Du personnel médical entoure le corps d'un policier mort du choléra dans un campement sanitaire à Juba, au Soudan du Sud, le 3 juin 2014 (AFP/Archives-Samir Bol)

Au moins 29 personnes sont mortes dans une épidémie de choléra au Soudan du Sud, ravagé depuis un an et demi par un sanglant conflit, ont affirmé vendredi les Nations unies, et des milliers d'autres personnes sont menacées.

Au total, 484 cas de choléra ont été diagnostiqués entre début et fin juin, a précisé le bureau pour la coordination des affaires humanitaires de l'ONU (Ocha). Sur ces 484 cas, 29 personnes sont mortes, dont six enfants de moins de cinq ans.

"Jusqu'à 5.000 enfants de moins de cinq ans risquent de mourir du choléra si aucune mesure urgente n'est prise pour contenir la menace", a averti Ocha dans un communiqué. "Le choléra est particulièrement dangereux pour les jeunes enfants, parce qu'il provoque une déshydratation rapide et grave".

L'Organisation mondiale de la santé (OMS) et des travailleurs humanitaires ont entamé une campagne de vaccination dans le pays. Le 23 juin, quand l'épidémie avait officiellement été déclarée par le ministère sud-soudanais de la Santé, le choléra avait déjà tué 18 personnes.

Les responsables sanitaires pensent que l'épidémie est partie début juin de bases de l'ONU surpeuplées dans la capitale Juba. A travers le pays, ces bases servent de refuge à quelque 140.000 Sud-Soudanais fuyant les combats.

L'épidémie s'est depuis étendue à d'autres parties de la capitale. L'an dernier, au moins 167 personnes étaient morte d'une précédente épidémie de choléra dans le pays.

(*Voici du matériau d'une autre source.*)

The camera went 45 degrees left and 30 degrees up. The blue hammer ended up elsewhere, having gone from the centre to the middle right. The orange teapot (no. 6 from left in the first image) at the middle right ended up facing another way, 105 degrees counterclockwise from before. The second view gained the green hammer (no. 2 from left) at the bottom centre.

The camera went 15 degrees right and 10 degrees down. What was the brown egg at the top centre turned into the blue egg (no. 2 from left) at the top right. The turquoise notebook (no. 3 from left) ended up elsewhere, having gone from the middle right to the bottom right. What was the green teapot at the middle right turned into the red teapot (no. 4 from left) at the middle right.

Le choléra est une infection diarrhéique aiguë provoquée par l'ingestion d'aliments ou d'eau contaminés par un vibrion, qui peut provoquer la mort en quelques heures en l'absence de traitement. Il se propage facilement notamment dans les zones dépourvues d'infrastructures de base - eau propre, toilettes, assainissement - tels que les bidonvilles ou les camps de réfugiés, souvent surpeuplés.

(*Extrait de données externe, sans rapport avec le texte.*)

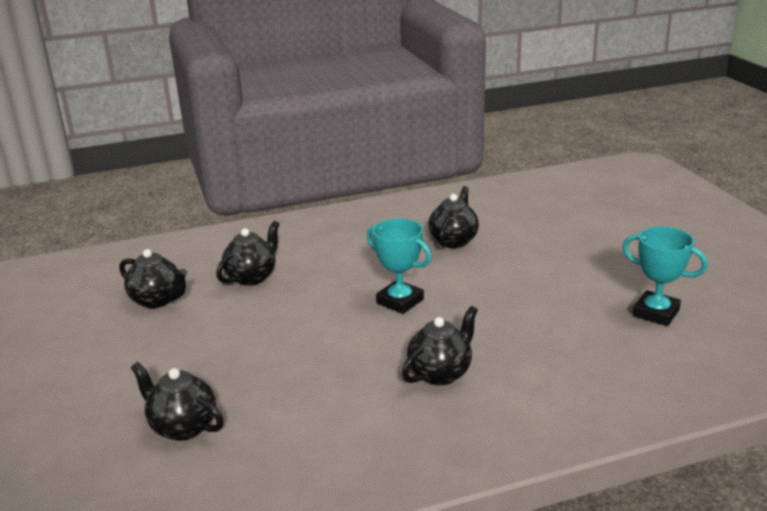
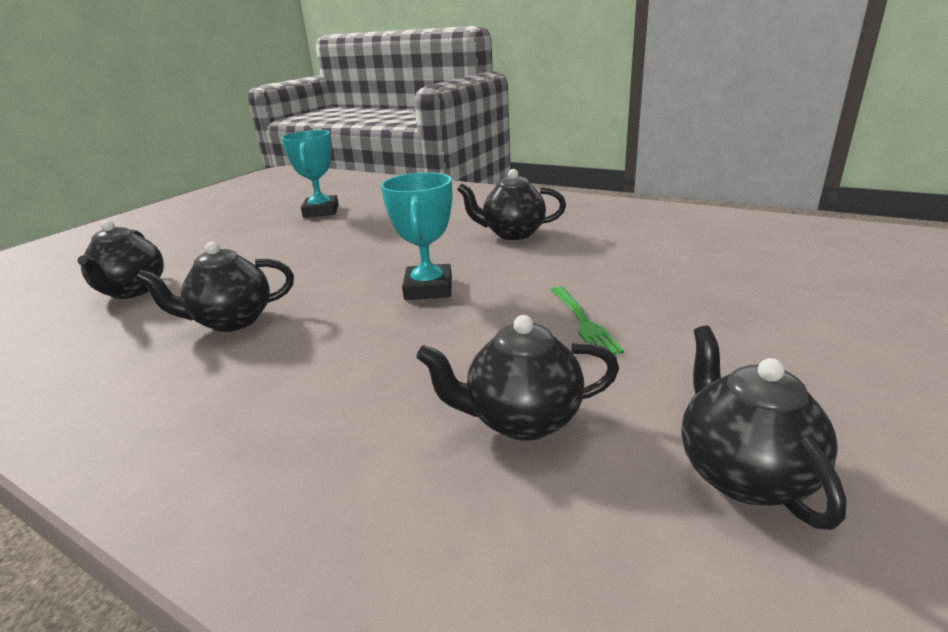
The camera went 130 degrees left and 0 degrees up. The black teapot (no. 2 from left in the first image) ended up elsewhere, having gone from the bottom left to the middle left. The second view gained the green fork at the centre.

Lutter contre l'épidémie est un défi supplémentaire pour les autorités sud-soudanaises et les agences humanitaires dans un pays où plus de deux millions de personnes ont été chassées de chez elles par les combats, accompagnés d'exactions, qui opposent depuis décembre 2013 les forces loyales au président Salva Kiir et celles fidèles à son ancien vice-président Riek Machar.

Sur ces deux millions, environ 1,5 million de personnes sont déplacées à l'intérieur du pays.

Les deux tiers des 12 millions d'habitants du pays ont besoin d'aide humanitaire et 4,5 millions de personnes n'ont pas suffisamment à manger, selon les acteurs humanitaires.